Robert Sheppard: Iain Sinclair's Lud Heat

The title of Iain Sinclair’s first important work of poetry, Lud Heat (1975), which juxtaposes poems with expository prose, is itself an exemplary juxtaposition. Lud was the mythological king of Britain who is supposedly buried beneath London’s Ludgate, and whose name is one of the etymological contenders for the place name of the capital. Heat is a term used throughout Sinclair’s intratext, as I characterise his work, to denote energy, malign or benign, often associated with certain places, and persisting through time. Early in Lud Heat, talismanic poets are imagined as ‘a sequence of heated incisions through the membranous time-layer’. (LHSB 16) Place for Sinclair, as Rachel Potter states, ‘is understood as a continuum within history which withholds and determines the particular memories and lore to which it has borne witness’. (1) That Lud Heat is subtitled ‘a book of the dead hamlets’ should not obscure the fact that death does not imply inertia, but potential. Lud Heat is identified as ‘The Muck Rake Book One’. The allusion operates through the epigraph to the book, from Bunyan’s Pilgrim’s Progress, wherein the pilgrim, ‘who could look no way but downward’, cries, ‘Oh, deliver me from this muck-rake.’ (LHSB 9) At a literal level this points to the fact that Lud Heat records Sinclair’s period as a grass cutter and gardener for Tower Hamlets Council in 1974, but it also alerts the reader to the existential questioning of the book that results from both being rooted in and held captive by ‘place’, its heat, and its inescapable ‘lore’.

The book’s process of composition seems to have arisen out of journals, in which both dreams and reality are meticulously recorded; some of these find their way into the finished book. ‘An invasion of white rats, scuttling over the steps of a double ziggurat’, (LHSB 41) matches the precision of his daytime perceptions: ‘The white of horse-chestnut candles’. (LHSB 41) However, Sinclair is no Hopkins, looking for the inscape of nature. Textual quiddity comes from chat with his mostly Irish Catholic workmates as they discuss their negative reactions to the death of Princess Anne’s horse or the visit of Cardinal Heenan to the East End. The thirty-five poems of the book first appear as extensions of this journal, a poem a day. Barely punctuated, using space and the ampersand to punctuate both meaning and pace, the poems’ sentence-phrases hang on the line, their enjambement often at the ends of phrases, leaving an appropriately notational flavour. The first poem begins in medias res with an awareness of its potentialities and processes:

sits
the coat of darkness, wondering
if he would ever write it (LHSB 41)

(Unfortunately, this blogzine can’t accurately reproduce the indentation on ANY of the poems in this posting, on this page.) The poems overhear the things of the world, in this case a television, with painful intensity:

in another room the electric serial
loud & raw
has taken something from his eye (LHSB 42)

The self, presented in the third person, is threatened, is still looking downward, but accepts the powers around it.

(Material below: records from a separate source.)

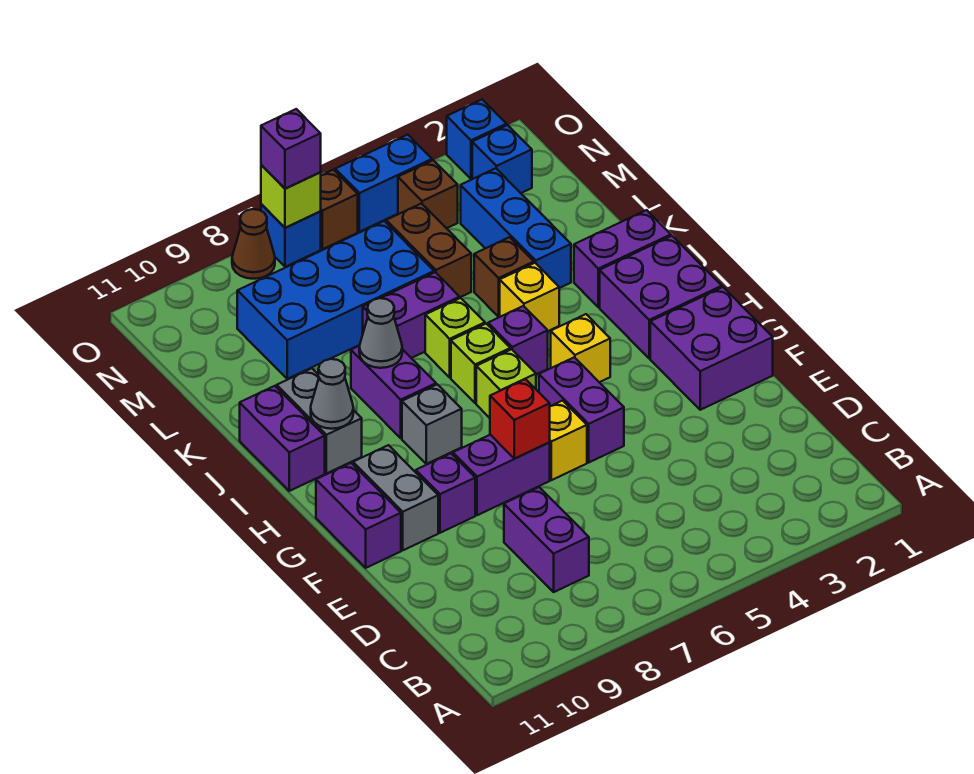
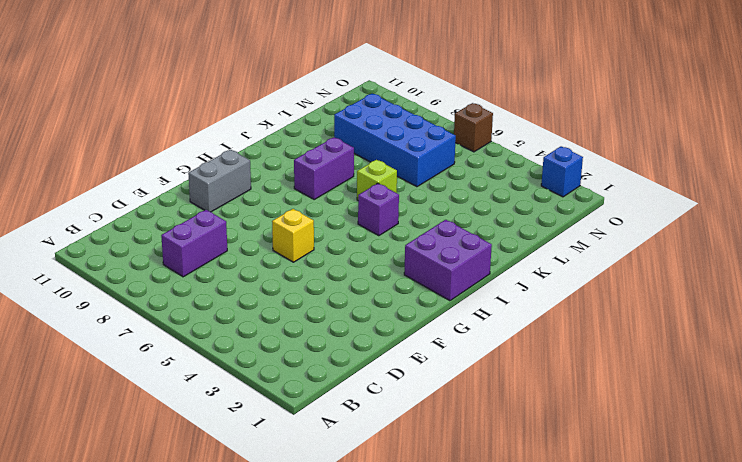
none -> purple brick F1:G2 level 1
none -> purple brick F5:G5 level 1
none -> purple brick F7:F8 level 1
none -> purple brick F9 level 1

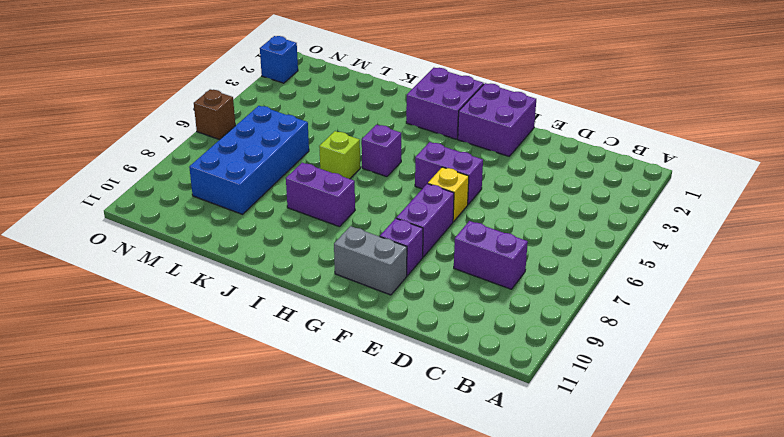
none -> purple brick F11:G11 level 1
none -> yellow brick H4 level 1
none -> lime brick H6 level 1
none -> grey brick H8 level 1

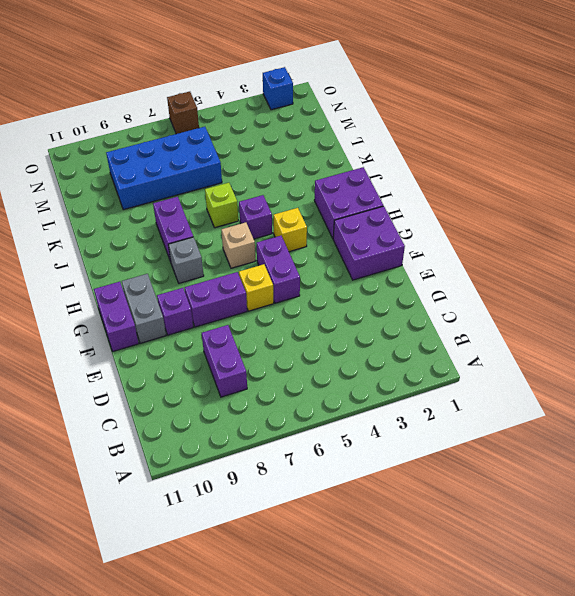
tan brick H6 level 1 -> lime brick H6 level 1
none -> lime brick I6 level 1
none -> grey brick I10:J10 level 1
none -> purple brick I11:J11 level 1
none -> purple brick J1:J2 level 1

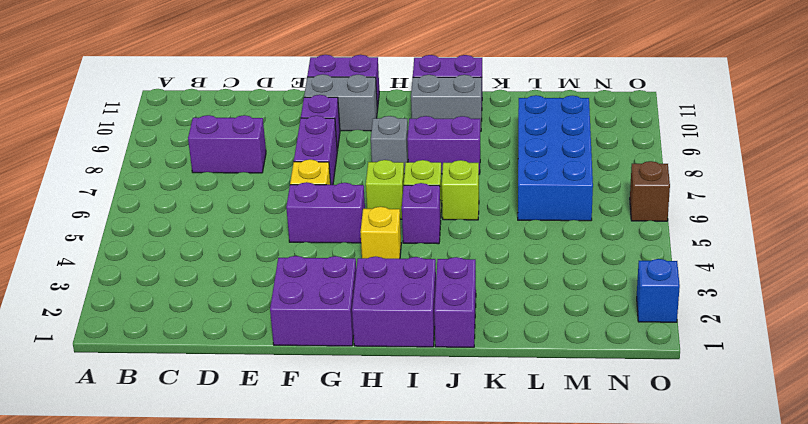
none -> yellow brick J4 level 1
none -> blue brick K3:M3 level 1
none -> brown brick K4 level 1
none -> purple brick K6:K7 level 1

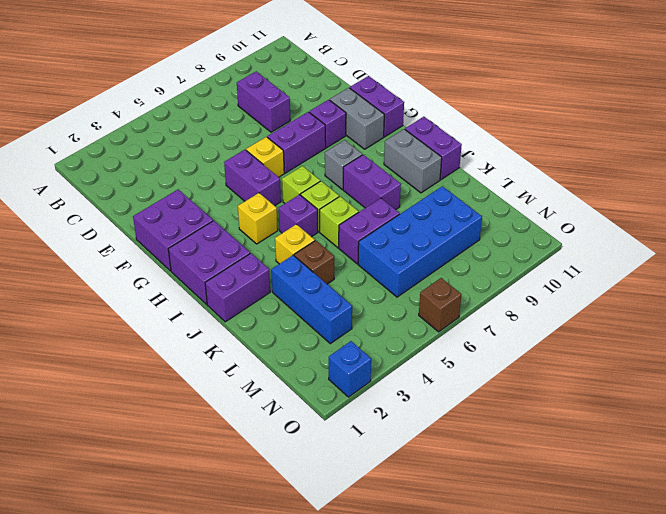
none -> brown brick L5:M5 level 1
none -> blue brick N2 level 1
none -> brown brick N4 level 1
none -> blue brick O4:O5 level 1

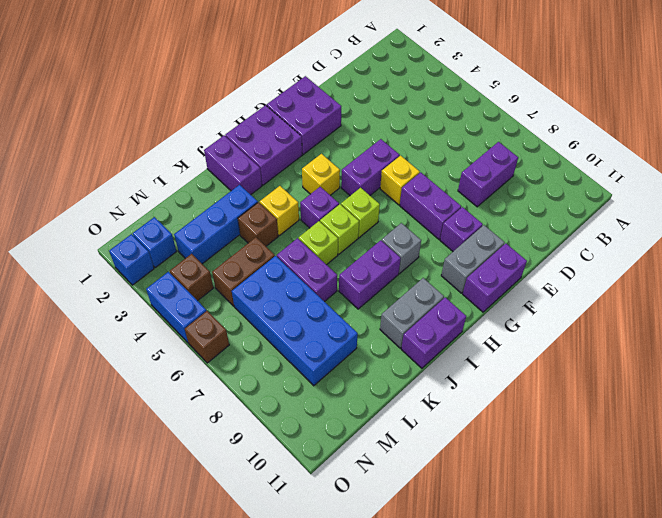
none -> blue brick O7 level 1
none -> brown cone O8 level 1
none -> red brick F7 level 2
none -> grey cone I10 level 2

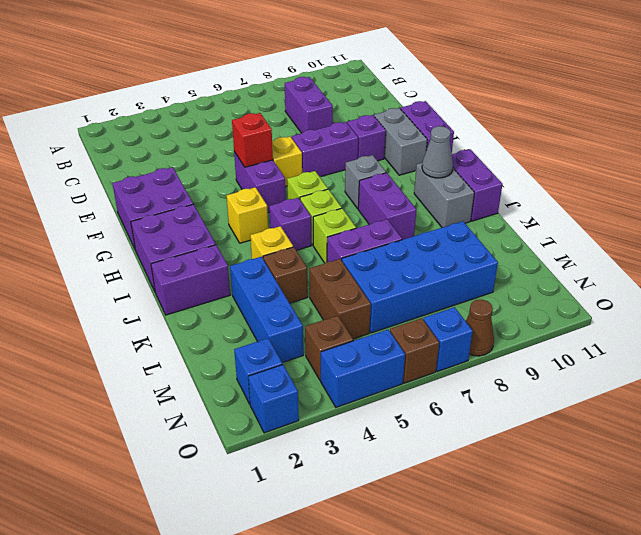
red brick F5 level 2 -> red brick F7 level 2
none -> grey cone J8 level 2
none -> lime brick O7 level 2
none -> purple brick O7 level 3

The first poem ends:

these are the summer words
& if he works
it is not all because he has to
face down
along the curve of falling energies
there is nothing more
or less
than to become unconscious

to hood the day’s falcon (LHSB 42)

This extraordinary final image suggests that the essence of daytime consciousness is a fierce predatory gaze that must be actively extinguished. Later the poems rise to generalities and the first person plural to express their sense of human absorption in, and the lack of escape from, cyclical routine (and again the (impossible) typography is constituent of it meaning).

we come out of the cycle of pains
or
the pains become by repetition pleasurable
are worn down
& go into the butter
of a fat new moon (LHSB 88)

The passive awareness of uneasy harmony both in consciousness (‘dreams are sleek now filled/with pasturing doubts’), (LHSB 88-9) and in material reality (‘the sofas are human /& enclose every vertebral ache’), (LHSB 89) lends a certain grace to these poems unique in Sinclair’s work, the confirmation of personal happiness that strives, in the words of another poem, to ‘construct a more generous sentence’. (LHSB 94) Brittle theorizing is reserved for the prose essays (which were composed later), but these poems also register unease with their own lyrical compass, a striving towards such analysis. Pleasure and pain are insufficient measures as they absorb one another.

we loll in the pleasure of it
until that becomes boring & the eyes
ache again for images they cannot bear (LHSB 89)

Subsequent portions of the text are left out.